Perché le donne difendono chi fa loro del male

Reggio Emilia. Il compagno la picchia ma lei non lo denuncia perché “lo ama”. Provincia di Pistoia. Il compagno la picchia ma lei lo giustifica. Rimini. L’ex fidanzato la sfregia con l’acido e lei rischia di perdere la vista.
Secondo l’stat, nel 2014 sono 652 mila le donne stuprate e 746 mila le vittime di tentati stupri. Le violenze più gravi vengono commesse da coloro che sono stati più vicini alle vittime: il 62,7% degli stupri è commesso da un partner o un ex. Tra le donne che hanno subito violenza ci sono anche madri. Il numero di figli che ha assistito a scene di violenza tra i genitori è salito dal 60,3% del 2006 al 65,2% del 2014. Tra il 2006 e il 2014 le violenze fisiche sono diminuite dal 13,3% all’11,3%. Ovviamente non è e non sarà abbastanza fino a che si scenderà allo 0. In calo è anche la violenza psicologica, dal 42,3% al 26,4%, probabilmente anche grazie al fatto che le donne negli ultimi anni denunciano di più gli abusi subiti. Tuttavia, la gravità delle violenze sta aumentando.
Perché ci sono donne che difendono la persona che fa loro del male? Perché non riescono ad allontanarsi dal mostro con il quale dividono il letto? “Le donne che difendono gli uomini lo fanno per una sorta di 'difesa inconscia’, - spiega Antonio Vento, psichiatra e criminologo - perché spesso hanno paura di rimanere sole e dunque difendono quella persona perché pensano possa cambiare. Lo vogliono salvare. Anche se bisogna capire che gli uomini violenti non cambiano”. Diana De Ronchi, psichiatra e docente all’Università di Bologna, intervistata dal The Post Internazionale, ha dichiarato: “Le donne sono abituate da milioni di anni a perdonare e a giustificare le persone a cui si sentono affezionate.

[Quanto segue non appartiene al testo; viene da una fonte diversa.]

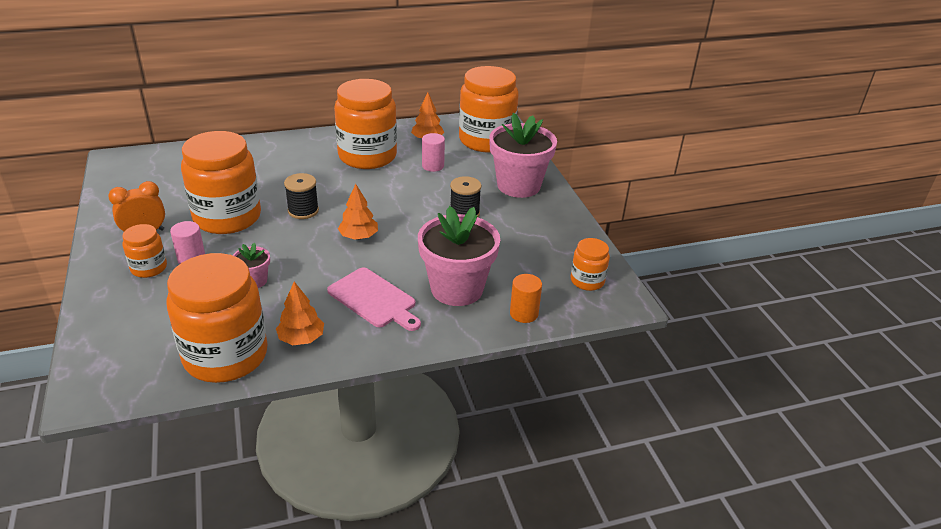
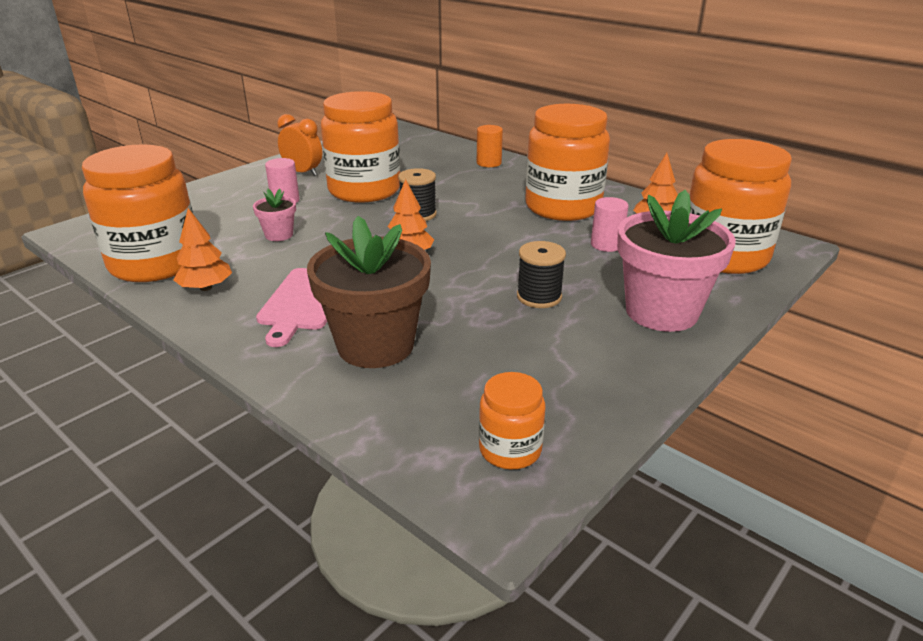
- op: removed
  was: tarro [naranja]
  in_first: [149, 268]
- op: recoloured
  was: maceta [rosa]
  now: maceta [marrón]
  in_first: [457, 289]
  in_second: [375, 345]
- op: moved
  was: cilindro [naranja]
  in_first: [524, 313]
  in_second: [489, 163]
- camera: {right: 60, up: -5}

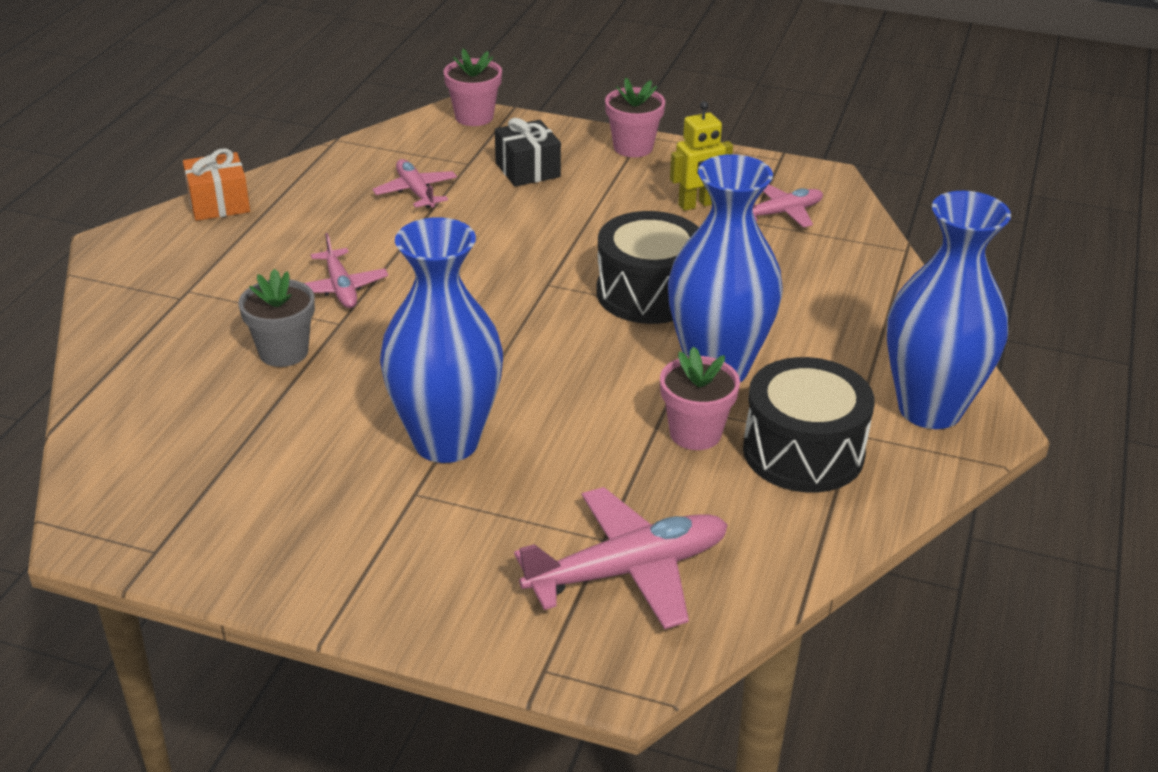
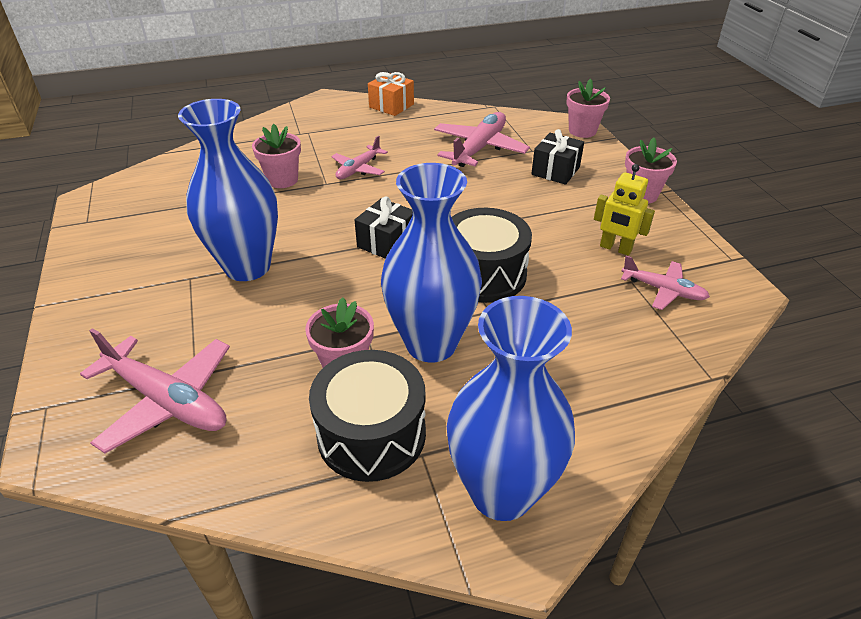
- op: recoloured
  was: maceta [gris]
  now: maceta [rosa]
  in_first: [283, 352]
  in_second: [282, 180]
- op: resized
  was: avión [rosa]
  in_first: [416, 192]
  in_second: [479, 148]
  ratio: 1.69
- op: added
  now: regalo [negro]
  in_second: [387, 243]
- camera: {right: 55, up: 5}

In molti casi le donne che subiscono violenze provengono da famiglie in cui c'è stata una sofferenza di tipo psicologico, ad esempio da parte della figura paterna o fratelli maggiori che le hanno abituate a considerare la violenza domestica come qualcosa di normale, di abituale. Si tratta di quello che viene definito il ciclo della violenza - continua la dottoressa De Ronchi -: le donne apprendono che questo è la normalità, la donna subisce violenza come un aspetto della vita quotidiana. Le donne spesso sono assolutamente consapevoli del sopruso, della violenza ma hanno paura di interrompere la relazione perché pensano di nutrire affetto per queste persone, a volte ci sono anche dei timori relativi al fatto di dipendere economicamente da quest'uomo o di avere dei figli da quest'uomo, o la paura di andare incontro a un contenzioso sull'affidamento dei figli. Spesso intervengono pressioni di tipo sociale, legale ed economico. La donna spesso è abituata a subire violenza dalla stessa persona da anni e spesso non vive con la piena consapevolezza del dramma che sta affrontando.”

Spesso la donna si trova in una posizione subordinata, anche dal punto di vista emotivo. Quando subisce violenza automaticamente nella sua testa pensa di aver fatto qualcosa di sbagliato e quindi di meritare ciò che le accade. E’ colpa sua se lui la picchia, anzi deve essere picchiata così non sbaglierà più. Un modo di pensare che ingabbia in un ciclo continuo di violenze che quasi sicuramente porta ad estreme conseguenze. Un modo di pensare vecchio come il mondo. Basti solo pensare a 50 anni fa, quando una donna che subiva violenza sessuale era considerata una puttana ed era obbligata a sposare il proprio aggressore. Un modo di pensare che relega la donna in catene e che considera l’uomo una bestia. Ma gli uomini non sono bestie. Non tutti.